According to Holmes, US policymakers have reached a consensus that the US won't seek to contain China, and the idea is supported by President Barack Obama, Secretary of State Hillary Clinton and functionaries at all levels. Even Australia's Prime Minister Julia Gillard disavowed any policy of containment during an April meeting with Premier Wen Jiabao.

Yet quite a few Chinese commentators insist with "equal vehemence" that the United States, Australia, and other Asian states are indeed forging an alliance to "hem China in". The reference point for the containment analogy, whether on the US and Australian side or on the Chinese side, is obviously the US Cold War policy toward the Soviet Union, says the article.

But "is Washington really bent on such a policy?" asks Holmes. "To allow precision in discourse about US policy toward China, we have to ask whether contemporary China is like the Soviet Union in its heyday. Is China an expansionist power that must spread its ideology to survive and thrive?"
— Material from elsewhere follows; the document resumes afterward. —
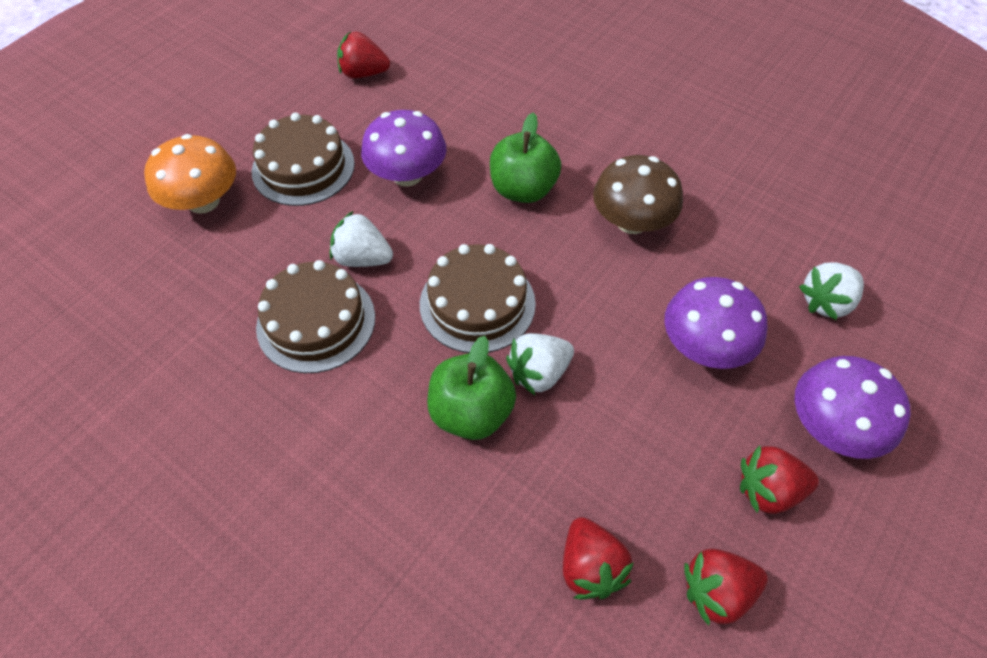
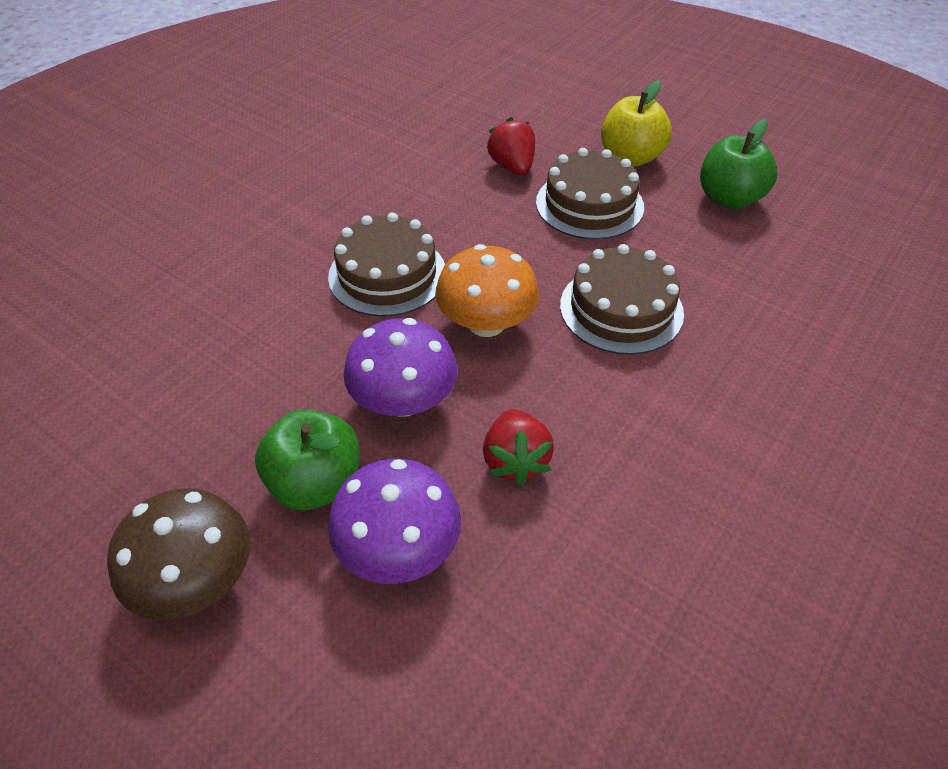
purple mushroom: 3 -> 2
red strawberry: 4 -> 2
white strawberry: 3 -> 0
yellow apple: 0 -> 1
The answer is "No," says Holmes. China, like other rising powers, hopes to modify the current order to suit its own interests, which "is different from the Soviet paradigm of exporting revolution across the globe." Also, Beijing has no plan to subvert its neighbors, which would destabilize its own frontiers in the process.

"It's true, but trivial, when US officials say they have no plans to contain China's rise. There's nothing to contain in the Cold War sense," he argues, and suggests all sides "retire the Cold War analogies for US policy toward China."